“Everyone’s a critic looking back up the river”
And so begins Lightning Bolt – the first studio album from Pearl Jam in four years (the longest wait between albums for a band once regularly chucking em out every 18 months) and one of the albums that got the most plays on my stereo, in my car and on my iPod last year despite it only coming out in October.
I don’t think I’d awaited a release last year with as much excitement as “the new Pearl Jam” record. PJ fans had been updating numerous websites with snippets of information on “album 10” almost immediately after the release of Backspacer thanks to then hints that more music was imminent. Except it wasn’t. So for three and a half years there were snippets from interviews with different band members during promo tours for solo offerings, random gossip based on studio bookings and occasional live appearances of ‘new’ songs and debate as to what would make the album: would it include the throwaway “Ole” or even the occasionally-performed “Of The Earth” (one that was even touted as an album title)? All amounting to nothing.
And then, a countdown clock appeared on the PJ website and the waiting was over. Or at least we knew when it would be.
Still I went back and forth in my head – a new album from Pearl Jam could go either way, would it be a limp duck like Riot Act (a good album by anyone’s standards but, and this is hard for me to say as a fan, a bit of a whimper rather than the intended roar) or a return to form?
Then this appeared:
And then the journalists invited to hear the new album started getting excited. Talk of “Sirens” was louder than anything else. Surely no song could live up to the hype that was being thrown at this ‘modern Black’… but it did:
At first listen, it’s a generic power ballad, right? No. Listen to the lyrics. This isn’t some triumphant, fist pump ballad. Here Eddie Vedder sounds more emotionally fragile than ever and is admitting just how terrifying the finite notion of life can be, especially when you’ve so much you cherish. (Though I can’t listen to Sirens since the birth of my son without blubbing until tears hit my car seat)
When I finally got my hands on the slab of vinyl that is Lightning Bolt my excitement was at a peak. Thankfully it was worth the wait – this, to my mind, is their strongest effort since Yield.
Where Backspacer was a more ‘fun’ record and blasted past quickly and Pearl Jam sounded like the band rediscovering their stride – albeit victoriously – Lightning Bolt finds PJ angry again (“They’re taking young innocents/And then they throw ’em on a burning pile!”) and there’s nothing better thrown into the recipe for a Pearl Jam album than a bit of grief.

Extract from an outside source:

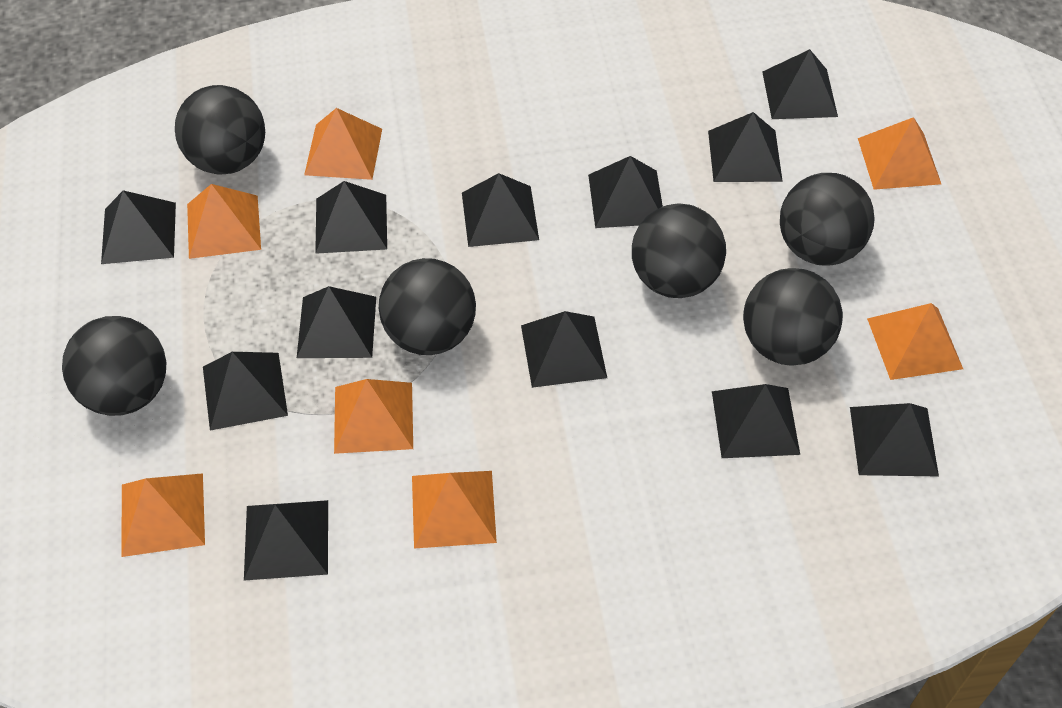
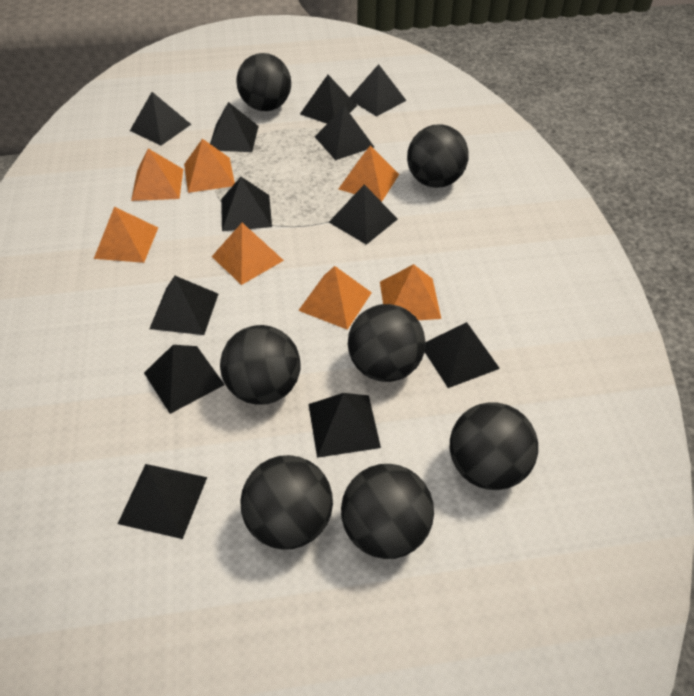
black ball: 6 -> 7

Musically this album is perhaps the most diverse they’ve released. While Vitalogy contains some pretty oddball leanings and No Code remains underrated in its deliberate sound change there’s something refreshing about the variety found on Lightning Bolt in terms of both the style and the journeys of the songs. “Pendulum” is a dark, brooding beast that never emerges into a monster ‘FM’ song but remains a menacing growl, “Infallible” is a track I still find hard to believe is a Pearl Jam original:
As part of the interviews that the band conducted ahead of the album’s release, Jeff Ament suggested that this album has much more of Stone Gossard’s imprint on it than any other PJ to date. If that’s true then hats off to Stone. The tunes hear are as tight as you’d expect of a band that’s into its third decade yet – perhaps for the first time – rather than being pulled back in to a structure or formula, are given room to breathe and wander down corridors the bands style had not previously allowed for. Whether that route is the near-Beatles like figures of Infallible or the swampy, blues of Let The Records Play, I’ve been playing them over and over since October.

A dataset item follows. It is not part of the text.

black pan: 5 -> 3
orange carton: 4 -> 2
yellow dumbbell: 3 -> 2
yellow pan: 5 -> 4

This far into their career, Pearl Jam are an oddity among their contemporaries – they’ve never split up or lost members to drug addictions and suicides (though they did, for a while, have a bit of a Spinal Tap drummer issue) or experimented with a ‘dance’ album. They’ve done what they abruptly applied the handbrake on their success to do back in the mid-90’s – have a long, successful career. While a new Pearl Jam album won’t make the front pages as it would’ve done back in the 90s or hit the sales figures they were once associated with, it’s a given that it will contain more than a handful of tracks that will remain in their live sets for a few years to come (and the band are now more vital as a live act than a studio one). It’s unlikely now that they’ll release anything bad enough to embarrass their legacy. With that in mind it is, then, a real charge to hear them still pushing hard and refusing to rest on their laurels – while it took four years, Lighting Bolt does find them still punching hard, going for the over-reach and over-emote and turning out belters.
I hesitated in writing this post for a while as there was still one track that hadn’t ‘clicked’ for me and then, last week, while barreling down a country track “My Father’s Son” did just that (I still can’t enjoy “Johnny Guitar” or “Big Wave”on each listen). As such I can’t help but feel that this was my favourite release of 2013.